Hollywood-style beaded suit, 1940s. Made from sturdy wool gabardine, the suit has a prominent shoulder line that is softened by the full cut of the jacket, which is elaborately embellished with appliquéd soutache and bronze metallic beads. The compelling curvilinear design intimates the ancient Persian Tree of Life motif. The mesmerising design emphasises the centripetal motif, which, like a magnet, draws and holds the viewer’s attention.

Malcolm Starr

Malcolm Starr crystal beaded evening dress, 1960s.

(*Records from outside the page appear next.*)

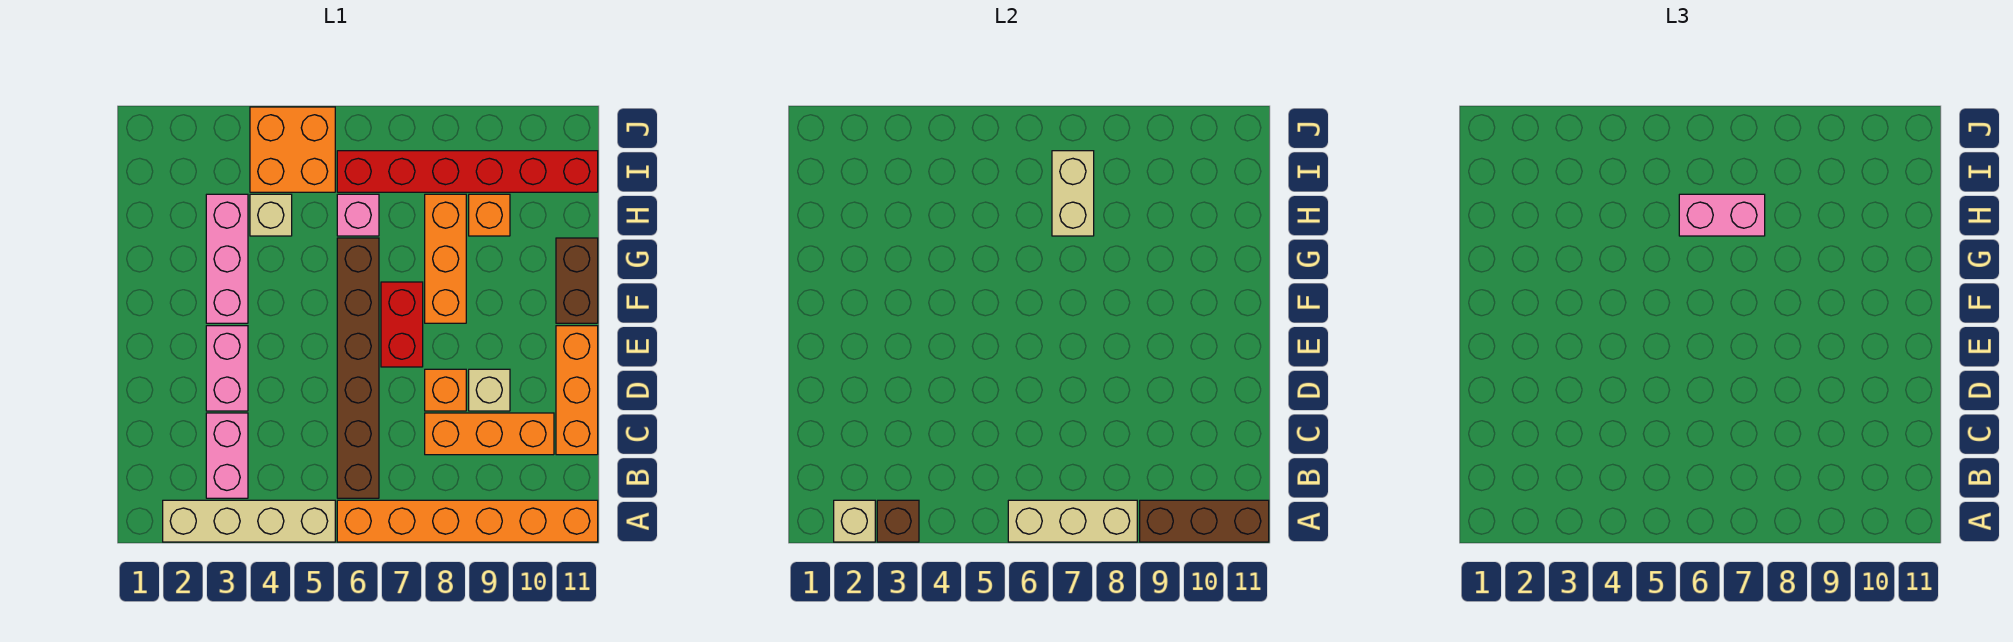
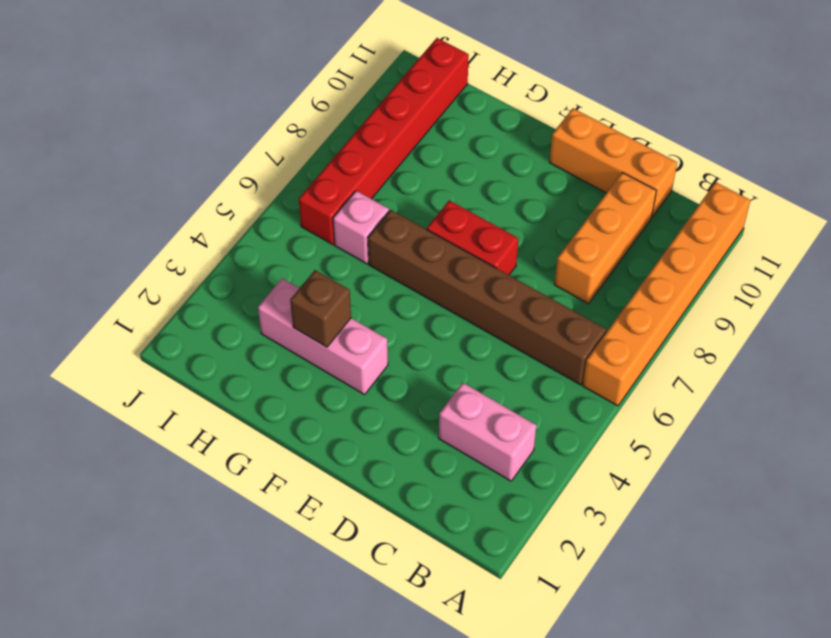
brown brick G3 level 2 -> brown brick A3 level 2
none -> tan brick A2:A5 level 1
none -> pink brick D3:E3 level 1
none -> orange brick D8 level 1

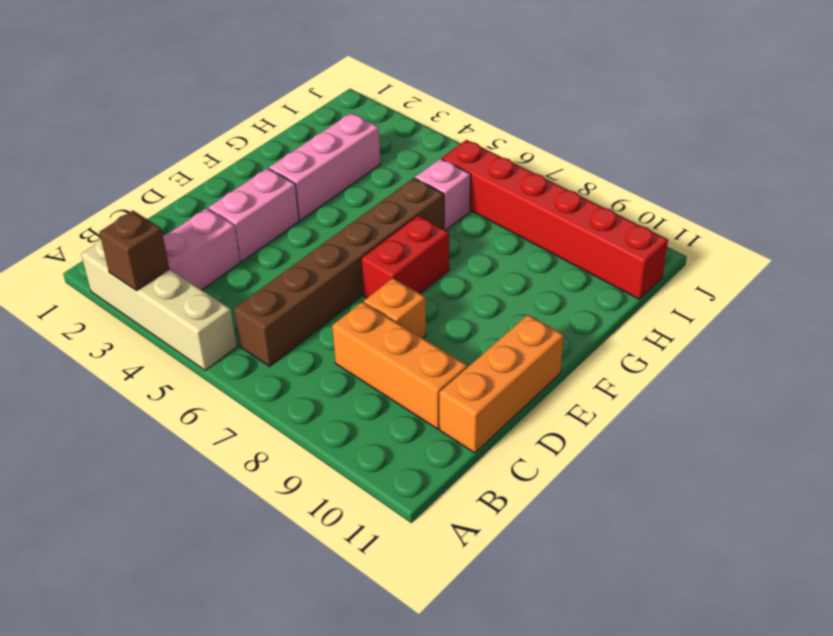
none -> orange brick A6:A11 level 1
none -> tan brick D9 level 1
none -> orange brick F8:H8 level 1

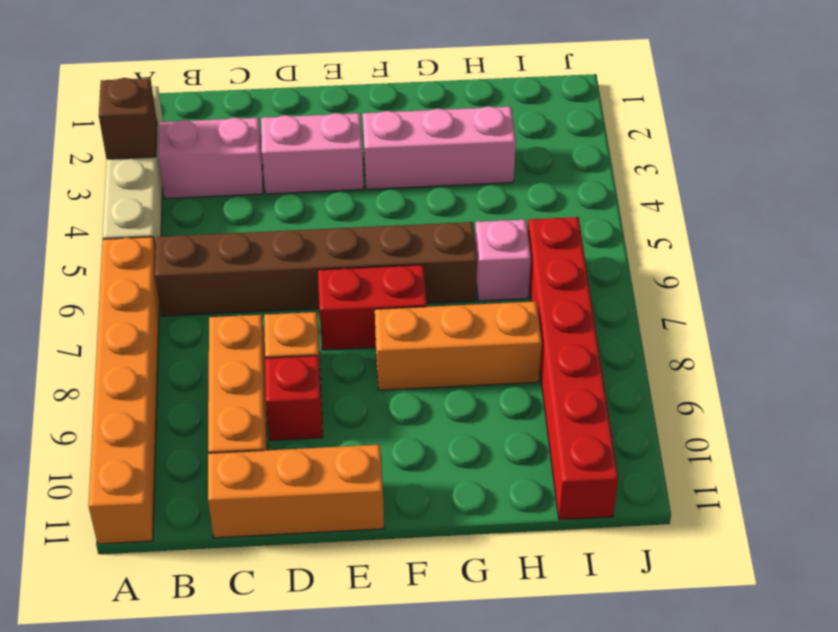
red brick D9 level 1 -> tan brick D9 level 1
none -> brown brick F11:G11 level 1
none -> tan brick H4 level 1
none -> orange brick H9 level 1

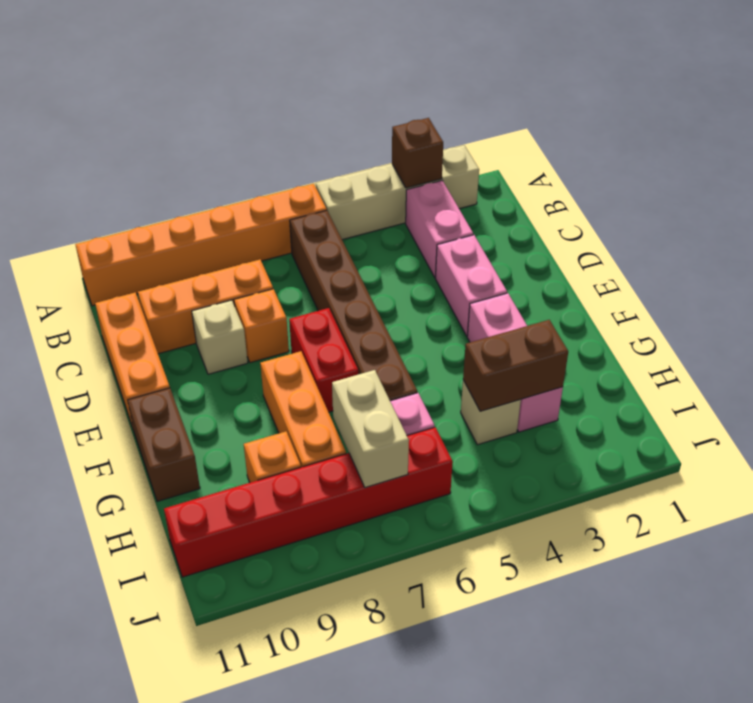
brown brick H3:H4 level 2 -> none
none -> orange brick I4:J5 level 1
none -> tan brick A2 level 2
none -> tan brick A6:A8 level 2

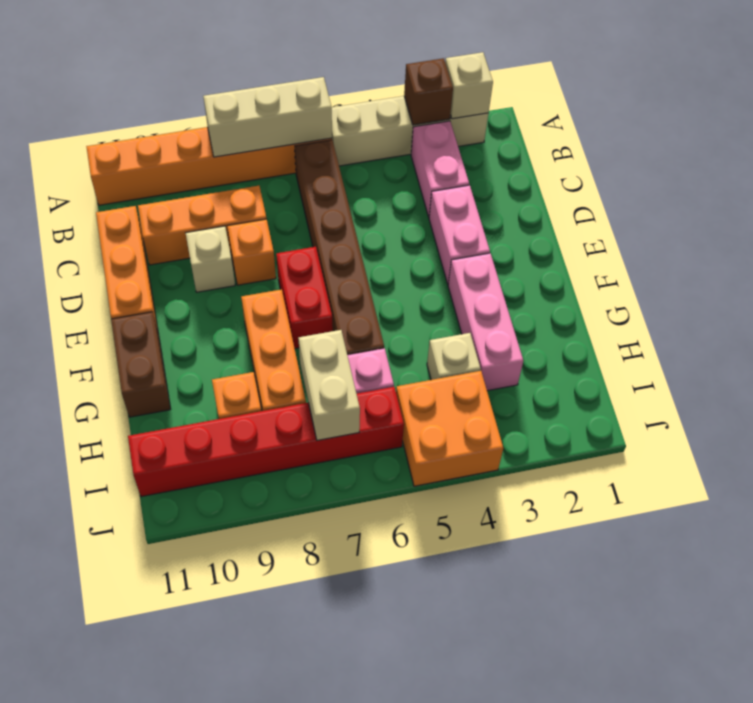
none -> brown brick A9:A11 level 2
none -> pink brick H6:H7 level 3

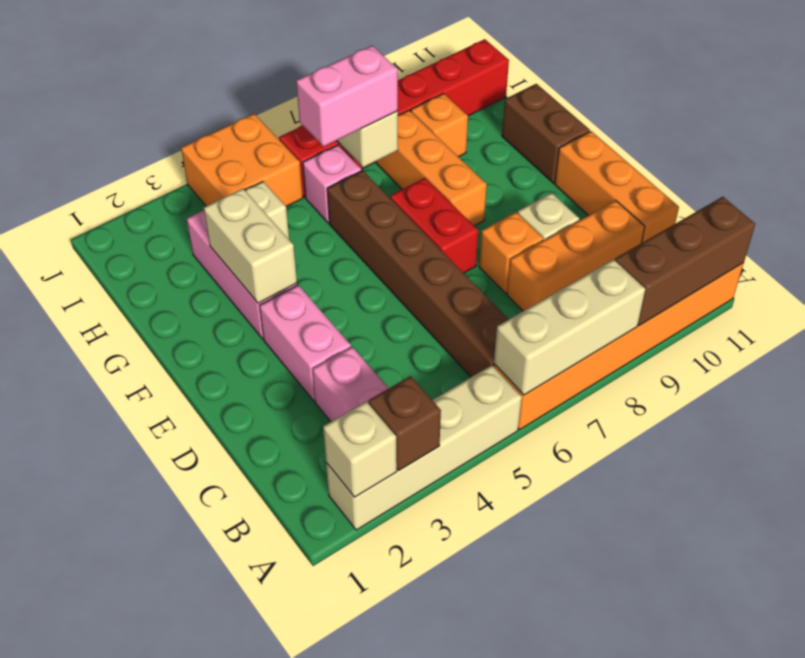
tan brick F3:G3 level 2 -> none

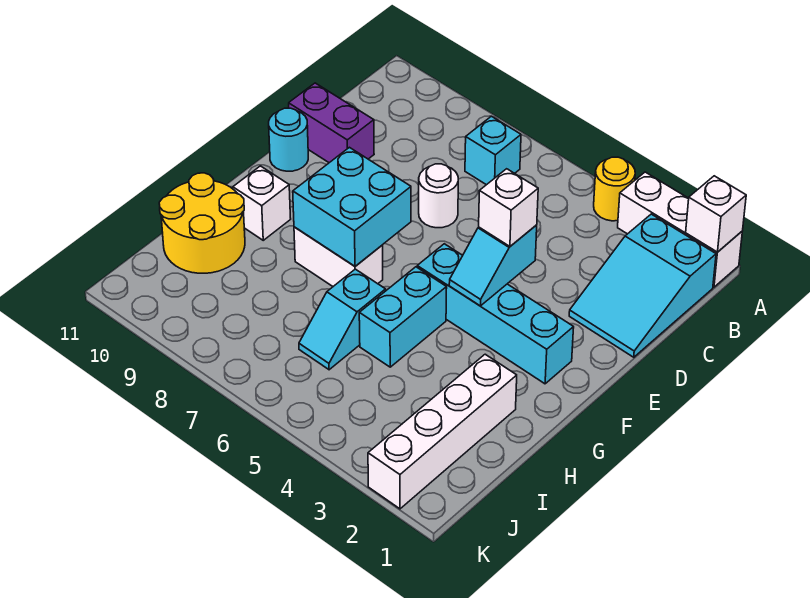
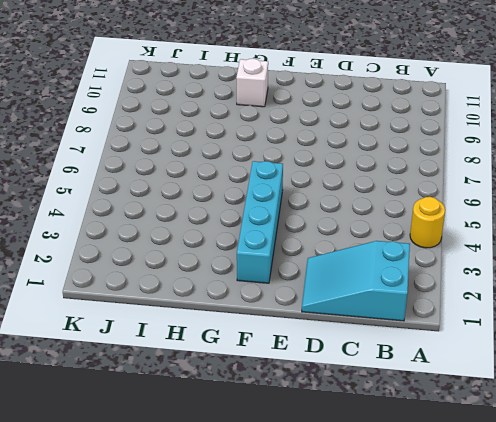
none -> white brick A1:A3 level 1
none -> cyan brick B7 level 1
none -> white round brick D7 level 1

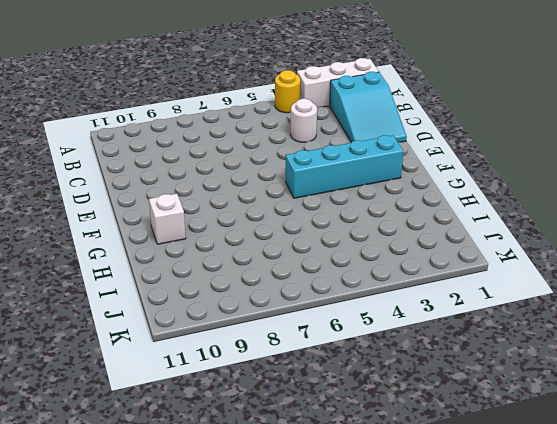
white round brick C4 level 1 -> white round brick D7 level 1
none -> cyan brick B7 level 1
none -> purple brick D10:D11 level 1
none -> cyan round brick E11 level 1

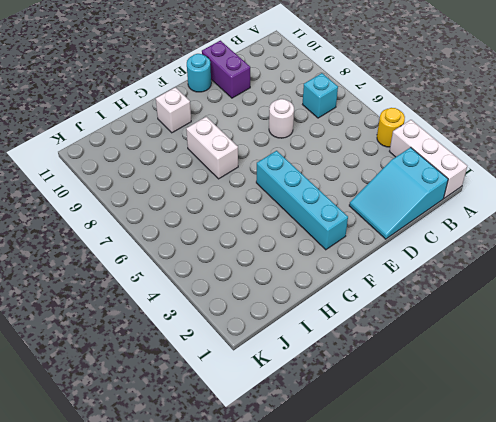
none -> cyan brick G5:H5 level 1
none -> white brick H2:K2 level 1
none -> cyan slope H6:I6 level 1 top H

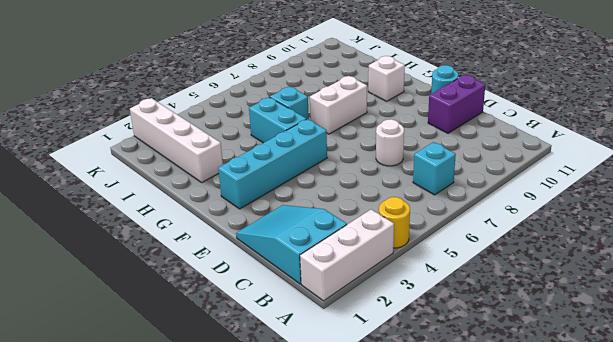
none -> yellow round brick H10:I11 level 1
none -> white brick A1 level 2
none -> cyan slope E4:F4 level 2 top E

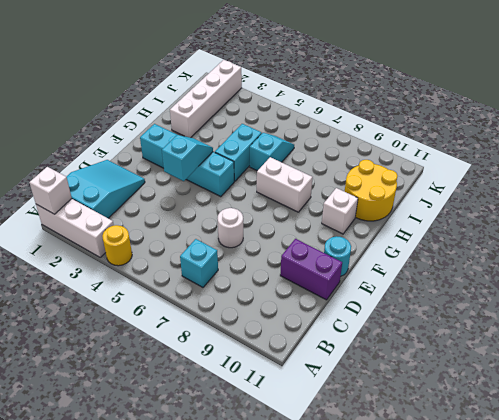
none -> cyan brick F7:G8 level 2
none -> white brick E4 level 3

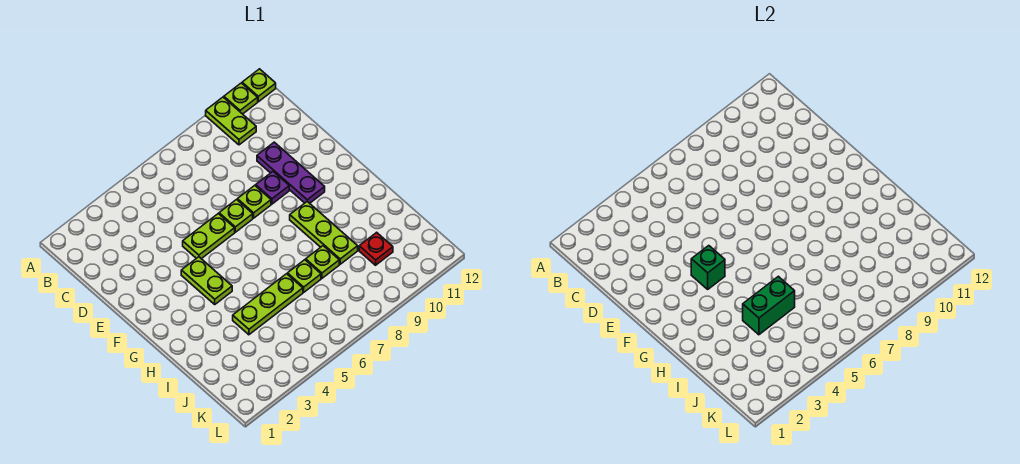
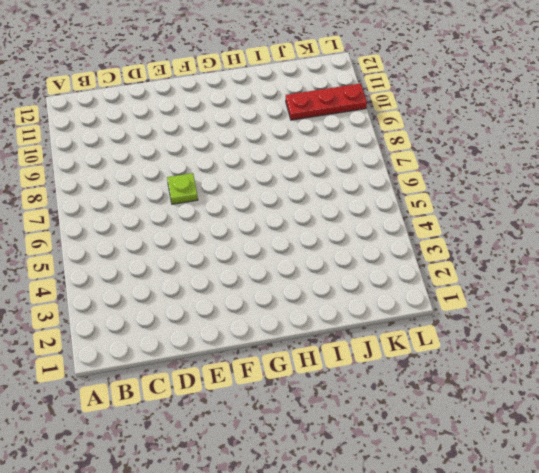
red plate J10:L10 level 1 -> red plate J10 level 1
none -> lime plate A10:B10 level 1
none -> lime plate A11 level 1
none -> lime plate A12 level 1

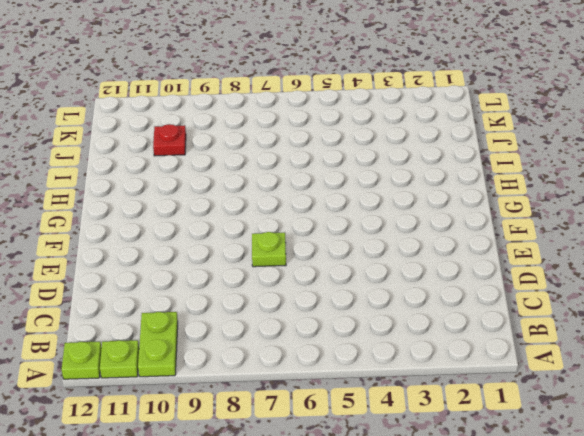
none -> purple plate D10:F10 level 1
none -> lime plate E5:E6 level 1
none -> lime plate E8 level 1

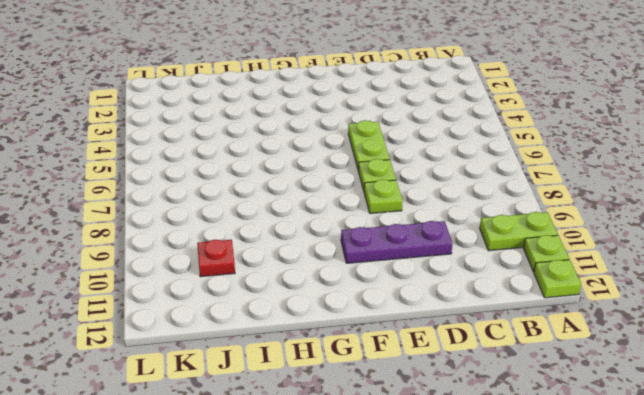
none -> purple plate E9 level 1
none -> lime plate F4:G4 level 1
none -> lime plate G9:I9 level 1

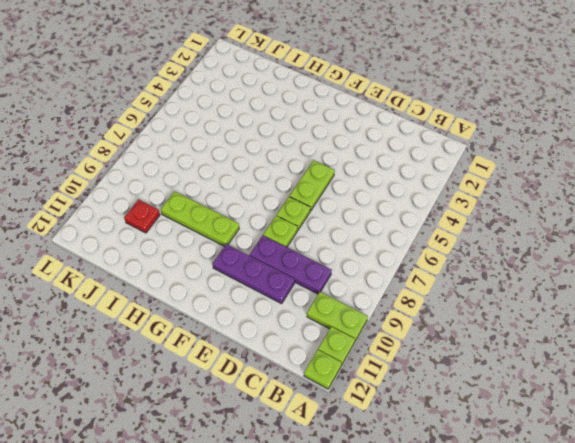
purple plate C9:E9 level 1 -> purple plate E9 level 1
none -> lime plate F4:G4 level 1
none -> lime plate I4:I6 level 1
none -> lime plate I7 level 1

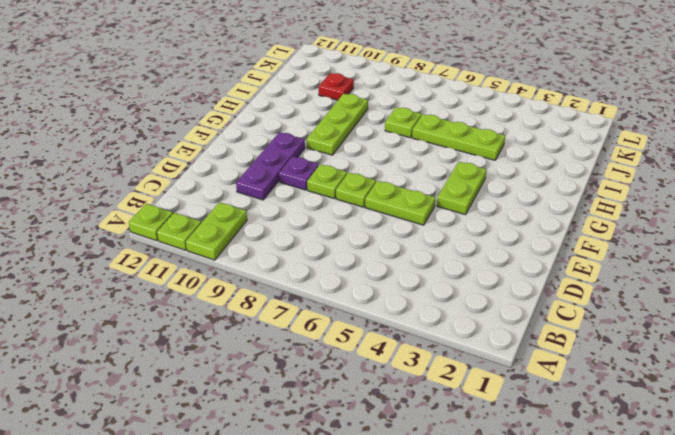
none -> lime plate I8 level 1
none -> green brick F4 level 2
none -> green brick I4:I5 level 2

The substantial weight of the duchesse satin intimates “high-end luxury.” The effect is enhanced by the crystal beading and fine construction—ideal for a wedding. The shape of the skirt is supported with matching inter-lining. Here is the high end designer look at a great price. This dazzling duchesse dress has a glittering glamour that will turn heads.

Zandra Rhodes “Sparkle” chiffon dress, 1970s-80s. The enigmatic zigzag motif hints at an arcane mystery. She made extensive use of this mesmerising print in her first American fashion show and again in our black and white version. The neckline adapts to the pose of the wearer, draping lower in front or falling off one shoulder. The sleeves are slashed open and outlined with pearls to reveal the wearer’s upper arm underneath. A sophisticated woman understands the discreet, almost intimate, allure of this style.

Mary McFadden

Mary McFadden quilted silk evening coat, c.1980. Printed with a watered silk, abstract design on an ivory ground, the dreamy coat features McFadden’s line quilting. It is lightweight and easy to wear. In McFadden’s fashion, we often see what is apparent in this coat of many colours. It is joyous, fresh, and natural. There is always room in the fashionable wardrobe for a smart coat that can be worn with simple black pants. The stylish coat would also be spectacular over a simple slip dress.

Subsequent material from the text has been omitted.